Lemahnya ikatan kebangsaan umat beragama yang menempatkan
kepentingan kelompok agama di atas kepentingan bangsa. Belum tumbuhnya sikap
multikultural yang mengakui, menghargai dan bekerja sama. Masih adanya ketidakadilan
sosial, politik dan ekonomi antarumat beragama. Termasuk belum optimalnmya
pengembangan dan pemberdayaan berbagai institusi sosial keagaman. Solusi
Dalam buku setebal 232 halaman dengan editor Drs. H.
Zainuddin Daulay MA, kemudian Bahrul juga memberikan solusi terhadap persoalan
yang dihadapi melalui pendekatan berlapis didukung kebijakan dan strategi yang
tepat. Sikap saling mengakui dan menyadari pluralisme amat penting. Termasuk
pula sikap saling menghormati (toleransi) dan sikap saling kerja sama
(resiprokal).
Prof. Masykuri dalam menanggapi penulis menyatakan bahwa
diperlukan antisipasi dini agar suatu sengketa atau ketegangan antarumat
beragama tidak berkembang menjadi konflik dan kekerasan. Melibatkan tokoh
agama, Forum Kerukunan Umat Beragama (FKUB)
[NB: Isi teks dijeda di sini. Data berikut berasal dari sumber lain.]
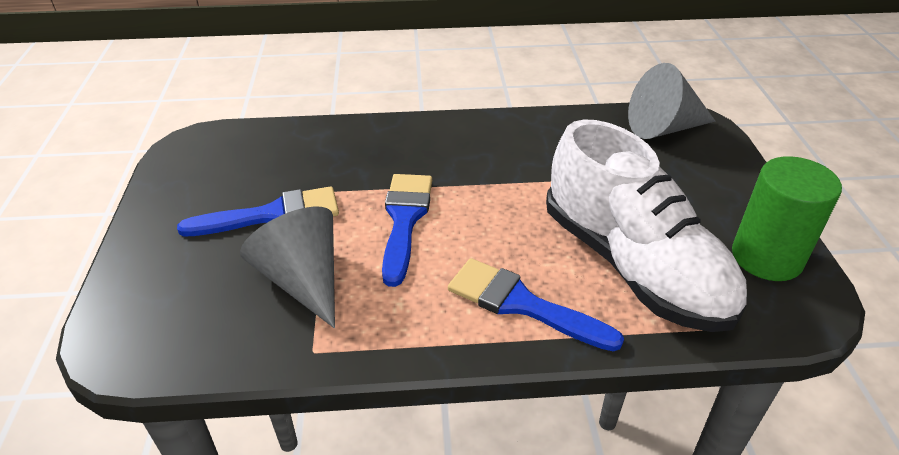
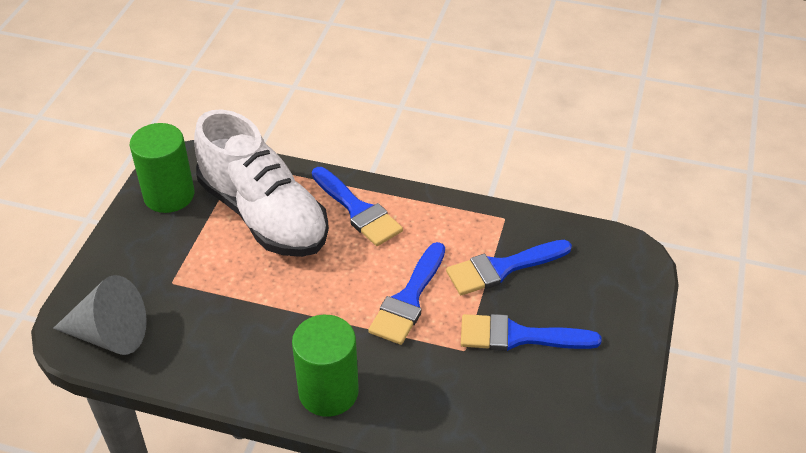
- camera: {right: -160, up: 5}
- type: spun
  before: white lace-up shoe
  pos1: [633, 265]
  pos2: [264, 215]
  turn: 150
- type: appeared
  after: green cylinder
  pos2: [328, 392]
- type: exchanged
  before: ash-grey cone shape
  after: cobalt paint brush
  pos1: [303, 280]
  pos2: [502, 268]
maupun aparat sangat penting.
Perlu peningkatan dialog dan kerja sama antarumat agama, baik
di bidang ekonomi mapun sosial. Para tokoh agama perlu mensosialisasikan etika
protes, termasuk terhadap pelanggaran regulasi dalam pendirian rumah ibadah,
yakni dengan cara bijaksana dan tidak dengan kekerasan, katanya.
Sementara Edy Purwanto dari KWI minta agar gagasan dari buku tersebut
perlu dituangkan dalam alur dan pola pemikiran yang jelas. Secara keseluruhan,
ia mengapresiasi penulis buku tersebut yang meski punya waktu sedikit masih mau
meluangkan pikirannya untuk memberi kontribusi terhadap kerukunan umat. Buku
ini pantas dibaca oleh para pemangku kepentingan: pengambil kebijakan di
Kemenag, majelis agama, Ormas Keagamaan, dan lainnya.(ant/ess)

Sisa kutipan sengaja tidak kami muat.